ISO 100; 1/1000 s; f/5.6.  Flashpoint XPLOR 600 at full power, in 28″ beauty dish, camera right

With any system, and any flash, HSS does have some limitations. It becomes very difficult to accurately meter your flashes in HSS mode, as you will lose some flash power as you increase your shutter speed. However, you can work with HSS and TTL simultaneously, and let the camera and light figure out the correct exposure. In this series, I kept the flash power and aperture consistent, and incrementally increased the shutter speed, to give you an idea of the power loss in HSS mode.


HSS also makes up a bit for the relatively slow flash duration of the XPLOR. At full power, the duration is listed at 1/220 of a second, which will fail to freeze any fast moving subject. The flash duration does decrease as the flash power is decreased, or you can opt to use HSS mode and crank your camera’s shutter speed as high as 1/8000.


TTL, or ‘through the lens’ metering uses a system which is proprietary to each major camera manufacturer. Currently the Flashpoint range works with Canon, Nikon and Sony, and there is a specific R2 transmitter for each brand. In practice, it works quite well; I use it often, and the results have been well exposed and consistent. It’s also easy to adjust the flash compensation in TTL mode in 1/3 stop increments.

Flashpoint XPLOR 600 in TTL mode, camera right.

Flashpoint XPLOR 600 in TTL mode, camera right.

One area where TTL falls short is when the camera picks up on something other than your subject to gauge exposure. During one shoot, I was working in TTL mode when my subject decided to pose with his hands nearer to the camera. The light was close enough that the hands were perfectly exposed and his face was too dark. Profoto has a feature on their Air Remote whereby when in TTL mode, when you get an exposure you’re happy with, you can lock it in and the light will continue to fire at that same power level. I would love to see something like this in a future version of the Flashpoint trigger.

Wireless Operability

Also worth noting is the inclusion of the radio receiver within the light itself. It’s becoming more of a trend in lighting these days, but is still highly appreciated. With the Flashpoint system, you can set your light where you need it, and then control nearly every setting from the transmitter on your camera, with no dangling radio packs to lose track of. The R2 can switch the mode of the light, (Manual, TTL or off) adjust the power setting, adjust flash exposure compensation when in TTL mode, and can even turn on and off the LED modeling light.

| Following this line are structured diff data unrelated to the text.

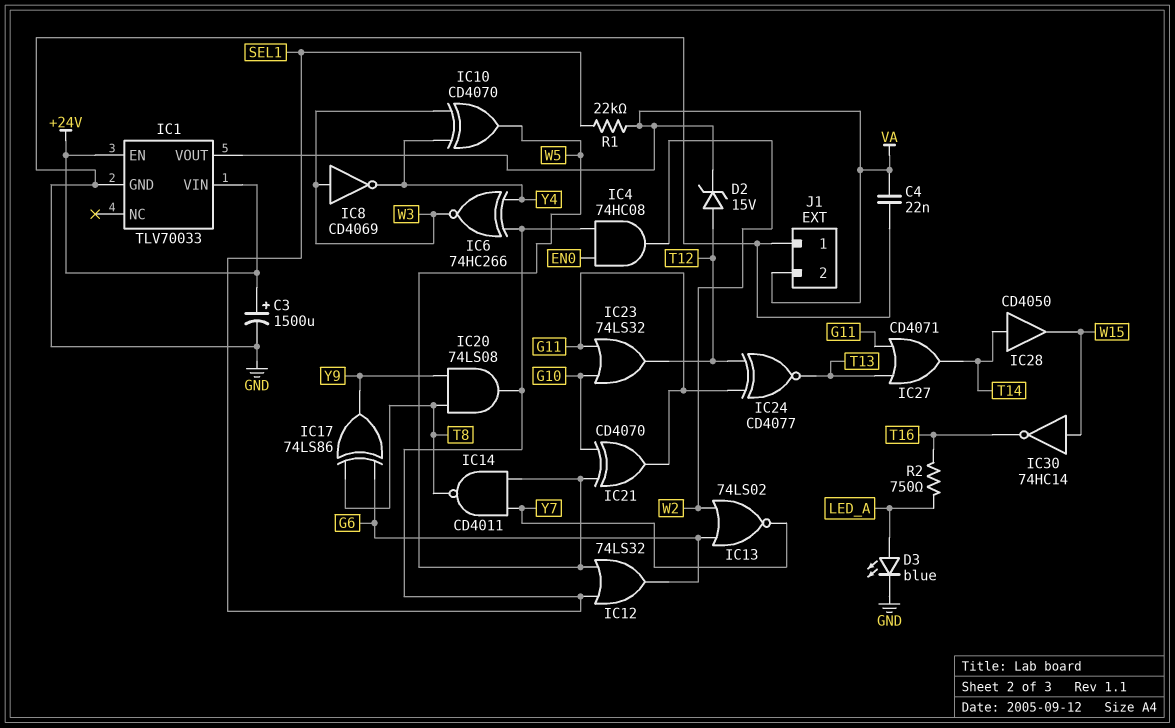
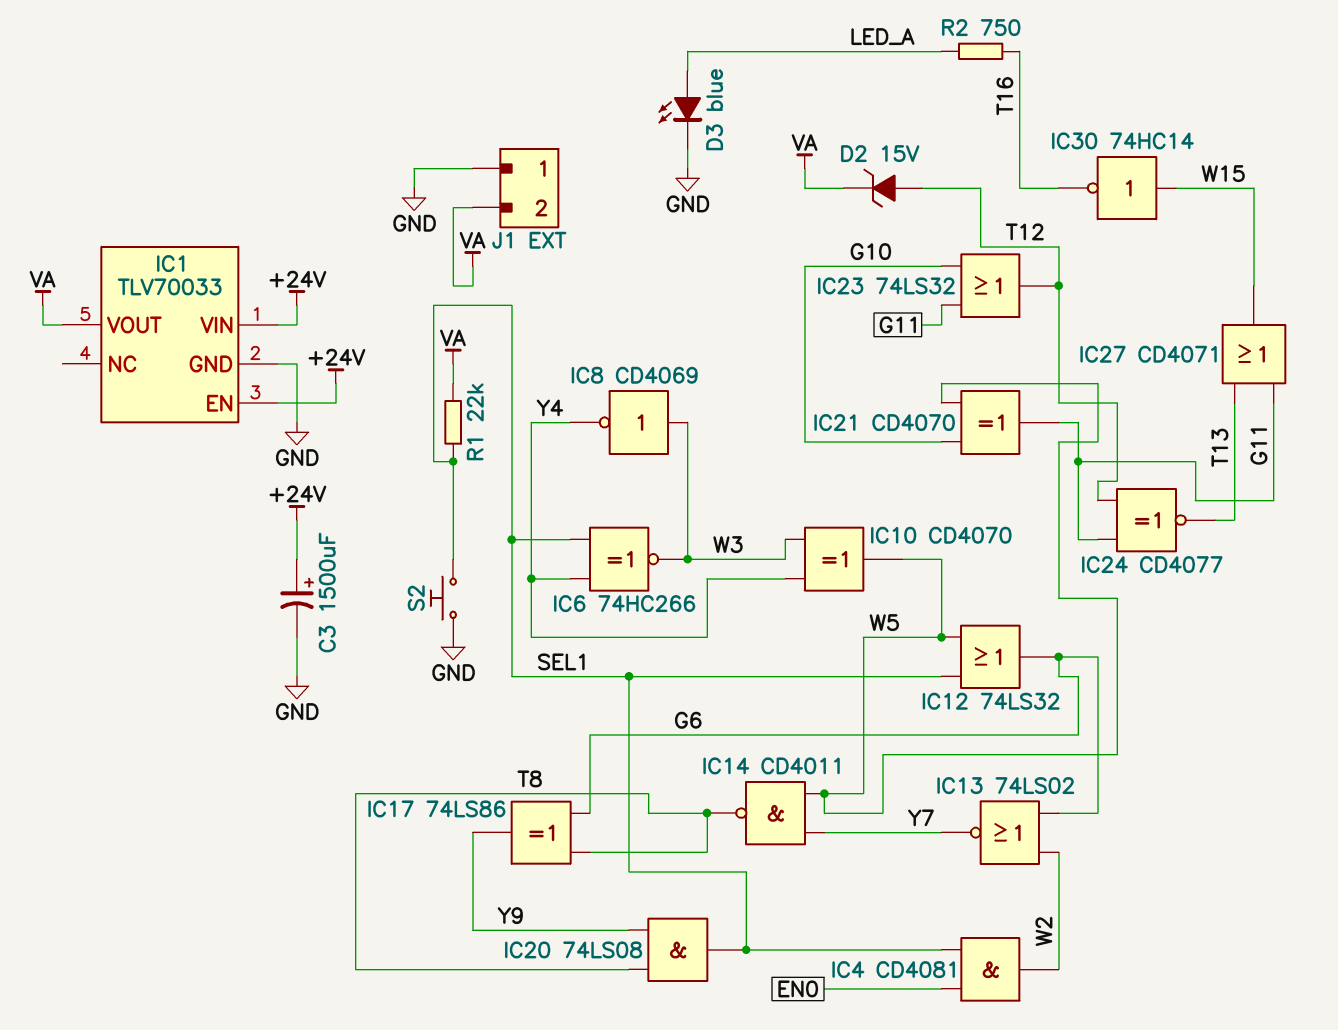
C4: 22nF (GND, VA) -> none
IC4: AND 74HC08 (in EN0, in SEL1, out W2) -> AND CD4081 (in EN0, in SEL1, out W2)
IC27: OR CD4071 (in G11, in T13, out T14) -> OR CD4071 (in G11, in T13, out W15)
IC28: buffer CD4050 (in T14, out W15) -> none
S2: none -> button (GND, SEL1)

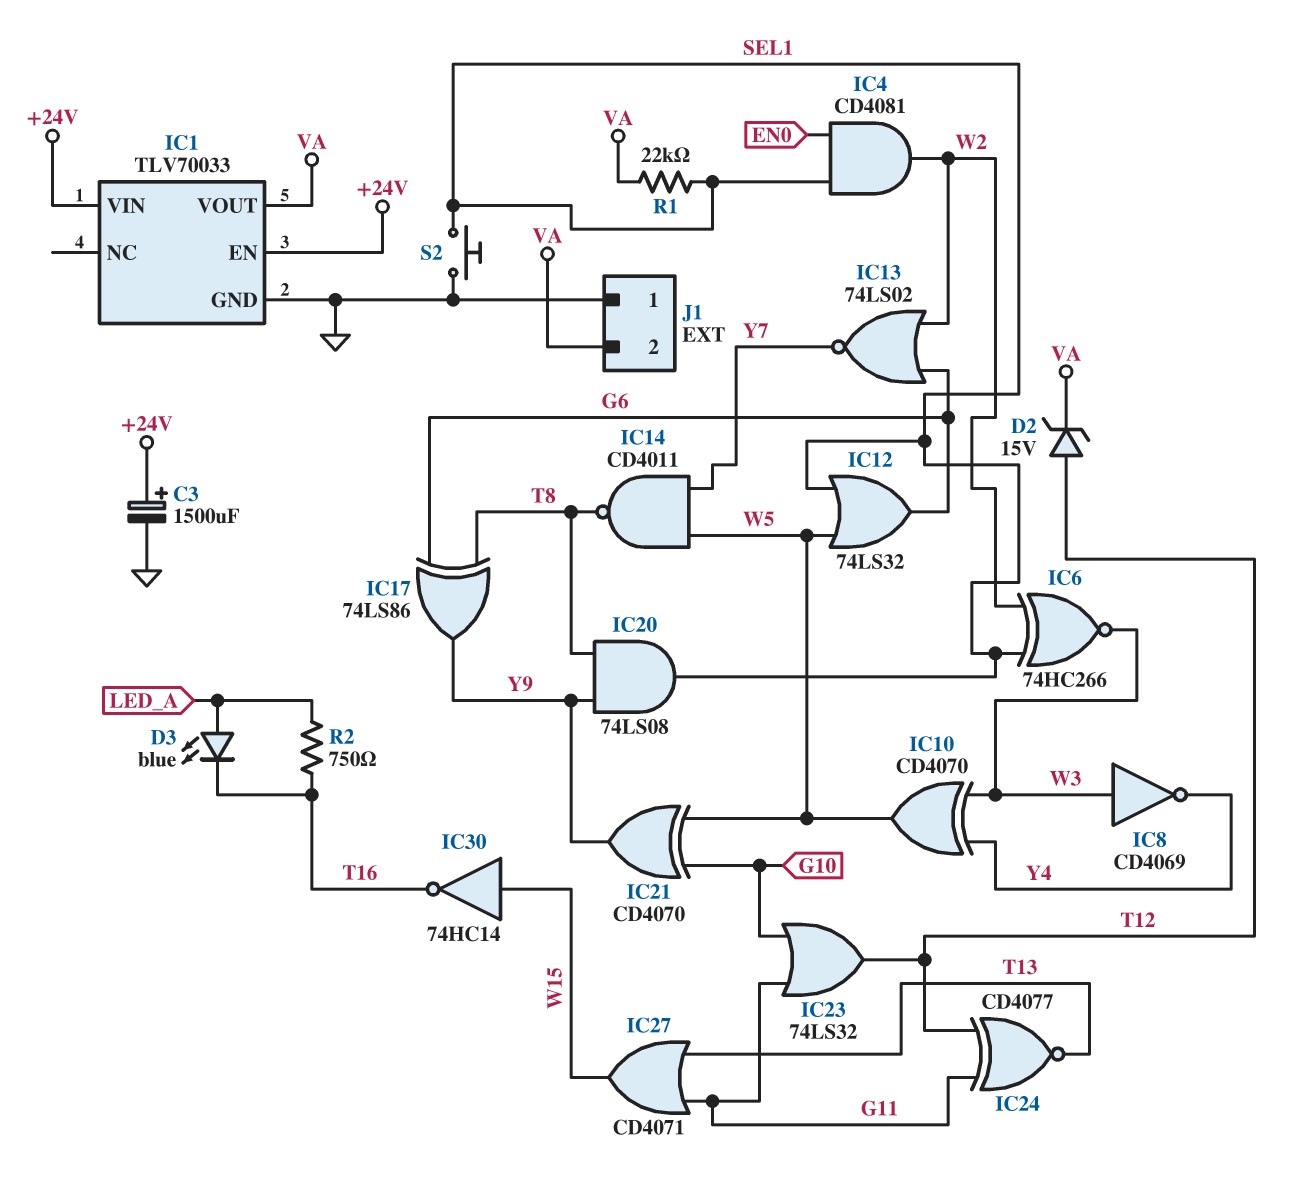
D3: LED blue (A LED_A, K GND) -> LED blue (A LED_A, K T16)
IC6: XNOR 74HC266 (in SEL1, in Y4, out W3) -> XNOR 74HC266 (in SEL1, in W2, out W3)
IC21: XOR CD4070 (in G10, in W5, out G11) -> XOR CD4070 (in G10, in W5, out Y9)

Sometimes you forget to bring a lightstand to the desert.

Sometimes you forget to bring a lightstand to the desert.

The only minor gripe I can find with the system is that it’s only adjustable in 1/3 stop increments, while several other competitors (including the Profoto) can be adjusted in 1/10 stop steps. Again, this is a very minor complaint, but it does make it a bit more difficult to fine tune your shots.

Bowens Mount

I appreciate that Flashpoint has chosen to use the already well-established Bowens mount. You can already easily find modifiers of any size and shape mountable to a Bowens speed ring, which is easy to attach to the light, and feels very secure. The mount is made of metal, and gives a satisfying click when your modifier of choice locks into place. The modifier mount is actually one of the main reasons I began to look for lights outside the Paul C. Buff lineup. Their “Balcar” mount has always been a source of aggravation for me. It’s unnecessarily difficult to line up your modifier with the mount, and once it’s on it never quite feels secure. The Bowens mount on this light solves those issues.

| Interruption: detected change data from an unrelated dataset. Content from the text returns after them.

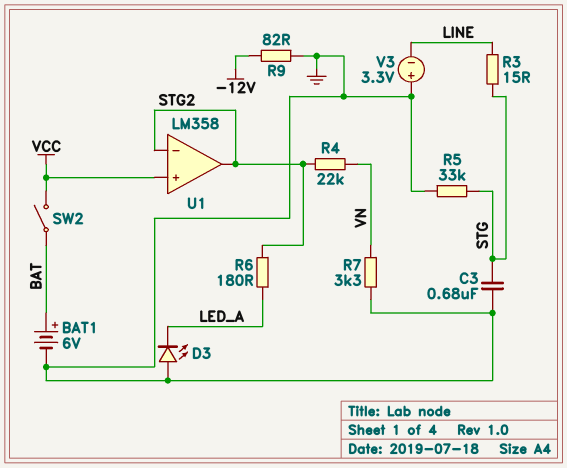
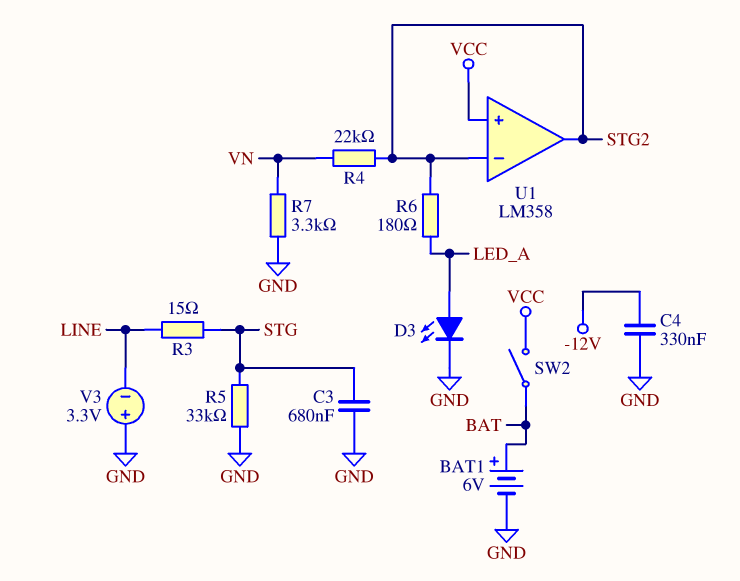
C4: none -> 330nF (-12V, GND)
D3: LED (A GND, K LED_A) -> LED (A LED_A, K GND)
R9: 82 (-12V, GND) -> none

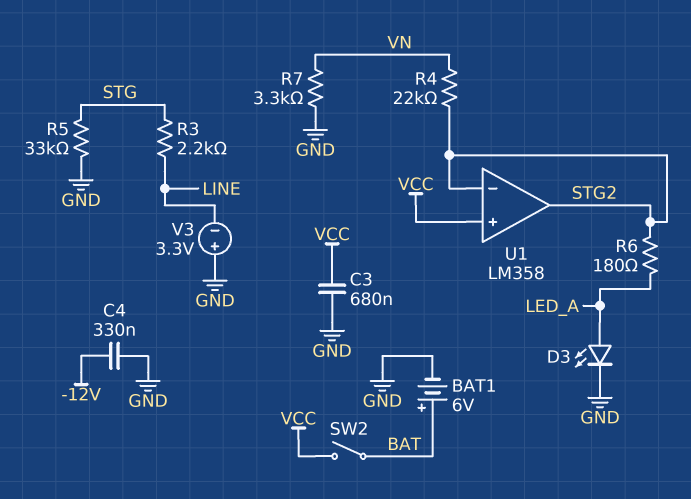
C3: 680nF (GND, STG) -> 680nF (GND, VCC)
R3: 15 (LINE, STG) -> 2.2k (LINE, STG)

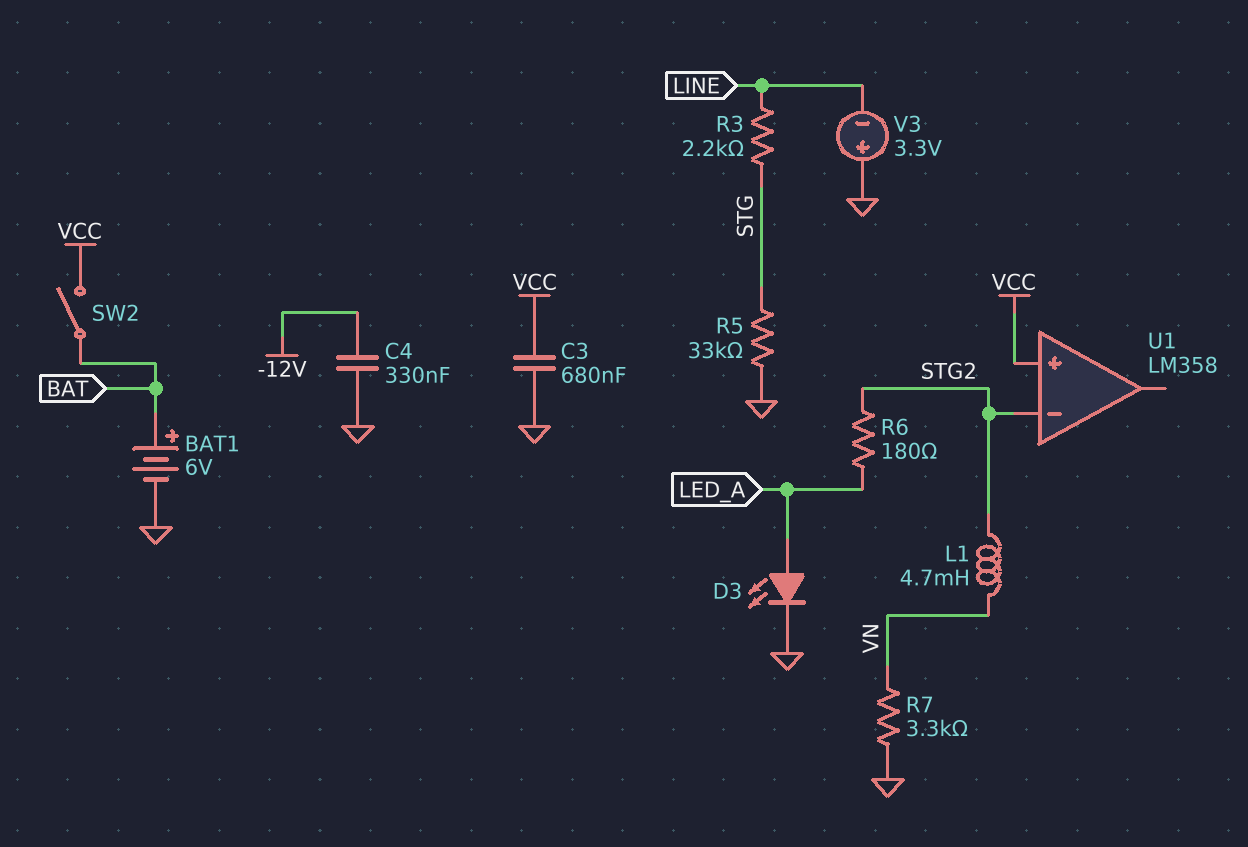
L1: none -> 4.7mH (STG2, VN)
R4: 22k (STG2, VN) -> none
U1 pin out: STG2 -> none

I’ve already mentioned the reasonably priced extra batteries and AC power adapter, which provide welcome functionality, but there’s more coming from Flashpoint. The light itself is heavy, which can present a problem when being used on a long boom pole, so Flashpoint offers an extension head.  The extension’s cable attaches to the flashtube socket, and leads to a small, lightweight head, complete with Bowens mount and umbrella holder, and which uses the same flashtube as the XPLOR itself, essentially turning the light into a power pack and head system. Additionally, if you really need a lot of power, you can purchase two XPLOR 600‘s and an accessory that will combine their power into a single flash head, giving you 1200 watt seconds of total power via one light source. The extension goes for about $80, and the 1200 Ws version is $300, including a flashtube capable of handling the power. Most lighting brands would have you buy into multiple systems to achieve the type of functionality possible with the XPLOR and a few well priced accessories.

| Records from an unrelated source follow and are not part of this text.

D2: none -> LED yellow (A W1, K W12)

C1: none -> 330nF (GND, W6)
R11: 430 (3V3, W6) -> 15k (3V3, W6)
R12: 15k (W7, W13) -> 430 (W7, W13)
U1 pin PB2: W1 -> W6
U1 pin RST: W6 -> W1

While there’s nothing groundbreaking about the overall design of the light, it’s well done, and makes sense. The backlit LCD display on the side of the unit is complete with all the relevant information, and the button layout is well done. In fact, it’s nice that there are enough buttons that most of them serve a single purpose, to prevent users from having to cycle through options. There is also a menu button, which gives access to several lesser-used options, such as the recycle indicator (beep or modeling light). The buttons themselves, and the single scroll wheel, feel well made and responsive, with a good ‘click’ sound when pressed.


However, in practice, you will rarely use the buttons on the flash itself, since the controls you need the most are included on the R2 transmitter. The R2 is a bit less intuitive than the XPLOR, but can be learned relatively quickly. Turning on the modeling light, for example, requires a double click of the CH/OK button, for whatever reason. The R2 has only one LCD display, 3 buttons, and a scroll wheel. It does have a hot shoe on top, which is nice if you need to stack a speed light, or another trigger on top, as well as a focus assist beam on the front for dark shooting situations.


Besides the control layout, the light has a solid metal Bowens mount on the front, and a very secure-feeling battery mount on the back. I’ve never been concerned that the battery might inadvertently fall off, as it makes an audible click when fully engaged, and requires a button push to release.

On top is the usb port, for firmware updates, and the sync port, just in case you need that. The bottom has a vent for the integrated fan, which is only a bit troublesome in that it seems possible that dirt or dust may get inside the electronics of the light. I took the light out into the desert for a shoot recently, as was afraid to let it anywhere near the ground for fear that it would come home full of sand.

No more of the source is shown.